It was our first trip to Israel and the whole group was standing around posing for pictures at the ancient city of Caesarea Philippi. We were visiting The Temple of Pan, a Greek Goat god that in Jesus day was a pretty big stinking deal.
The temple and city was seen as a Sodom due to the type of pagan worship and rituals that occurred regularly. First century Jews avoided Caesarea Philippi specifically because of Pagan Pan.
So, Jesus took his disciples there to teach a lesson.
I bet they thought he had
Matthew 16 records this trip near the end of Jesus ministry. Jesus asked his disciples who he was, and Peter busted out with his famous answer, “You are the Christ, the Son of the living God”.
Jesus blesses Peter with his response, and says, “On this rock I will build my church, and the gates of hell will not overcome it”. This is where, when you understand the context, it gets really, really cool.
Caesarea Philippi was built into the sides of a rocky mountain. The picture on the above right is where the Temple of Pan overlooked the city below. When Jesus referred to rocks, they disciples knew it was some serious foundation. They were surrounded by it.

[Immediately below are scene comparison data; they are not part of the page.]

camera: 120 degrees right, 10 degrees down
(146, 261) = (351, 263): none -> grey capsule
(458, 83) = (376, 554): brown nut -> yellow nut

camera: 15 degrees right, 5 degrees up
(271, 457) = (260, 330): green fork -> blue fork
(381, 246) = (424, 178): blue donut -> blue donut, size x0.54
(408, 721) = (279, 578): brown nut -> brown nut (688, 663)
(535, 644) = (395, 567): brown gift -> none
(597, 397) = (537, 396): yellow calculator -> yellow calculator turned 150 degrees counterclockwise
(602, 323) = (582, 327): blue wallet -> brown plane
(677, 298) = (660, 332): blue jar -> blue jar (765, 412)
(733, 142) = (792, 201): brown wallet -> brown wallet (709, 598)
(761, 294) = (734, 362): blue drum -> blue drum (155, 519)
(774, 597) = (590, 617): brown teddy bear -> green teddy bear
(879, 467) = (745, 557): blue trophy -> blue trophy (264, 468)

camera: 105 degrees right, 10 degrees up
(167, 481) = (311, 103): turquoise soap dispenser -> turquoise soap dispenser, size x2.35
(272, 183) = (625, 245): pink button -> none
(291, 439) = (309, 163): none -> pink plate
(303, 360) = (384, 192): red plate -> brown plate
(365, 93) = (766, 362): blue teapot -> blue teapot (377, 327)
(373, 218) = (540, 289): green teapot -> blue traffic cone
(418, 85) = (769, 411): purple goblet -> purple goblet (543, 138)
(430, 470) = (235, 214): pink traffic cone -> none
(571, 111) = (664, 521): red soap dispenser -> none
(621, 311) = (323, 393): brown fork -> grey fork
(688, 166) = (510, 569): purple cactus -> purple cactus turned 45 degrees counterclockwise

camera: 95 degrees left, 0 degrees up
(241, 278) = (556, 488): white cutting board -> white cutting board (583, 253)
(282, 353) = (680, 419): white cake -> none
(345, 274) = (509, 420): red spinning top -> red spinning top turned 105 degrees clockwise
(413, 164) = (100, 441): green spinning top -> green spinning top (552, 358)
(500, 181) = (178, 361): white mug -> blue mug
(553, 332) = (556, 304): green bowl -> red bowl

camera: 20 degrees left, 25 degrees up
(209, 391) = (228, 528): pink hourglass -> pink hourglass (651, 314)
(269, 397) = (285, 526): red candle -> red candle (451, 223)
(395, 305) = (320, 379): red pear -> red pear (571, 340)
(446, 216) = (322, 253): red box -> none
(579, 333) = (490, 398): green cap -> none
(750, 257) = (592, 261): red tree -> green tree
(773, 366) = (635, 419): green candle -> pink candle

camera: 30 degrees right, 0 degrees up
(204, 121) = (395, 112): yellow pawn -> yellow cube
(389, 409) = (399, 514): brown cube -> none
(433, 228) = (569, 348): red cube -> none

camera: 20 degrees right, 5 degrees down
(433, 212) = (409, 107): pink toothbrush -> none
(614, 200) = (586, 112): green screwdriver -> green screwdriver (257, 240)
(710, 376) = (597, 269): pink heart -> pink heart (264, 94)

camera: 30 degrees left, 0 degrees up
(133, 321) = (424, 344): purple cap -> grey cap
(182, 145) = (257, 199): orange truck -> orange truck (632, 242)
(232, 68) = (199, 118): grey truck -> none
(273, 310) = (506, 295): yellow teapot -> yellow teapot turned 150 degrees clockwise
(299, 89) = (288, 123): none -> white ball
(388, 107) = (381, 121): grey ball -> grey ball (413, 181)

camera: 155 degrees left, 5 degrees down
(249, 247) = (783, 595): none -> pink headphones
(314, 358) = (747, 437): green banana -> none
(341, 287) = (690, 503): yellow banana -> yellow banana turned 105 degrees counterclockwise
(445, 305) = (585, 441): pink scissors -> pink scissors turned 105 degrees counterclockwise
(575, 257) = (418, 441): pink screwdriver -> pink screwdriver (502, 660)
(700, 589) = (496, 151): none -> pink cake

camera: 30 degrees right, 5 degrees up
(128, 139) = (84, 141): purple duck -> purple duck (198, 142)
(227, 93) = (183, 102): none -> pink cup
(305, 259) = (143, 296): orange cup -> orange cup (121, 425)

But why would Jesus refer to the Gates of Hell?
The large cave shown here is a huge, deep cavern. It was a part of the Temple of Pan. The belief was, pagan gods would go to the underworld in the winter, and return to the earth’s surface every spring. The deep crevice in the rock was the entrance of the tunnel the pagan gods traveled. What was this cavern’s name?
The Gates of Hell.
When Jesus said, “On this rock I will build my church, and The Gates of Hell will not overcome it”, the disciples knew exactly what Jesus was saying. It was an object lesson of huge proportions. The rock was real. The church was going to be real. And the Gates of Hell? They were about to be overcome.